"Understanding the Ultimate Price"
What You Need To Know:
THE PLEDGE is a very emotional movie with some excellent witty dialogue. The confrontations between Tory’s parents and Jill are delightful. Michael Guy Allen as Mitch is extremely powerful. THE PLEDGE is a wonderful refutation of pacifism and political correctness in a winsome, dramatic way.
(BBB, PPP, CC, V, M) Very strong moral, patriotic movie with a very good prayer to Jesus and references to the Pledge of Allegiance that honors veterans and helping a liberal vegan academic family get over their politically correctness so they can appreciate the ultimate price the veterans paid; three strong, heartfelt Oh my Gods that are more like pleas to God; mild violence such as character throws soap flakes over young man, character dumps paint over young man, bullies threaten to beat up young man, man dies off screen, and discussion of the ultimate price paid by members of the armed forces; minor love story between teenagers with nothing explicit; no nudity; no alcohol; no smoking or drugs; and, references to hypnotism, pacifism but refuted, and teenager has been traumatized by 9/11 experiences.
THE PLEDGE is a heartfelt movie about a young man named Tory, whose father is a professor in New York City and his mother is a hypnotherapist.
Everything is going well for Tory until his parents say they’re leaving for West Virginia. His father is transferring to a university where he can study and perhaps save a rare plant. Tory doesn’t want to go. When he gets to West Virginia, he’s a fish out of water. Football is big, faith is big, family is big, and Tory’s dreams of being a filmmaker are dashed.
To get away from it all, Tory goes to the city park and tries to figure out the statue of the famous World War I soldier who became the symbol of a doughboy, a new recruit caught in the center of the battle. A prankster shows up and throws an egg at the statue. The police come after Tory, not believing anyone else was there defacing the statue. In a very funny scene, the elderly judge sentences Tory to 50 hours of community service at the veteran’s home. His mother and father tell the judge Tory can’t do this because they’re pacifists, so the judge adds 50 more hours to Tory’s sentence.

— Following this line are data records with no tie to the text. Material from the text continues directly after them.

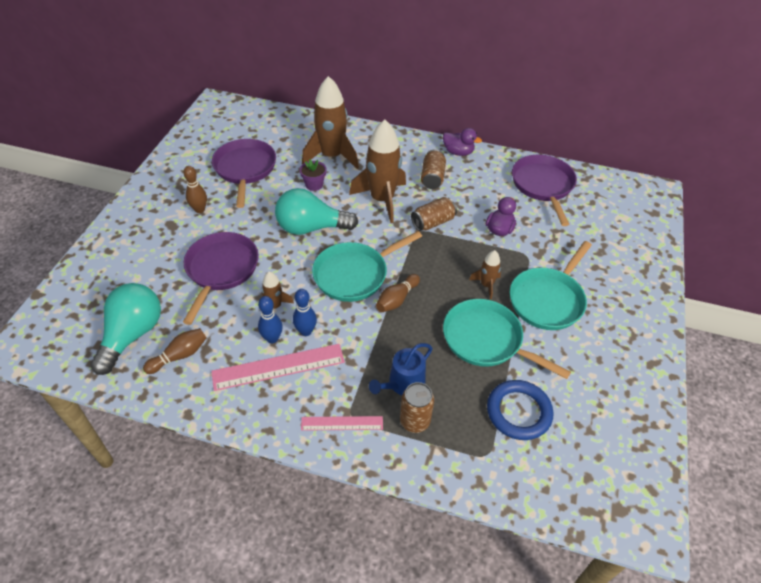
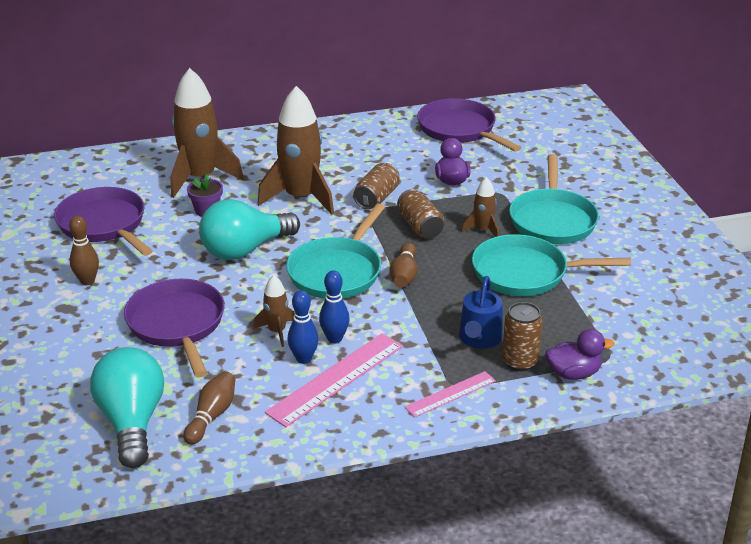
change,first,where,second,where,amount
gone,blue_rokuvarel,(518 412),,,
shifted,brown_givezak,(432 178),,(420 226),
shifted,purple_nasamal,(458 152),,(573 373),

At the veteran’s home, Tory finds the home is on its last legs strapped for capital, and barely surviving. The administrator, Annie, tries to make Tory’s community service as nice as possible, but he’s ridiculed and attacked by a veteran named Joe. In the home Tory sees Jill, a young girl from his high school who comes and sings to the veterans every day while she’s dressed in red, white, and blue. Jill’s mother died when she was young, and her father died in Afghanistan.
When Tory fails at several jobs, Annie gives him one last chance to make a movie about the veterans home. She assigns Jill to help him. One of the young veterans, Mitch, intrigues Tory. Tory tries to get Mitch to do an interview, but Mitch keeps refusing. Can Tory convince Mitch to give an interview? Will he finish the movie in time for Annie’s fundraising appeal to the community? Will Tory get together with Jill? And, will the veterans home survive?
THE PLEDGE is a very emotional movie with some excellent witty dialogue. The confrontations between Tory’s parents and Jill are delightful. Michael Guy Allen as Mitch is extremely powerful. He’s a talented actor.
THE PLEDGE is a wonderful refutation of pacifism and political correctness in a winsome, dramatic way. MOVIEGUIDE® commends the filmmakers.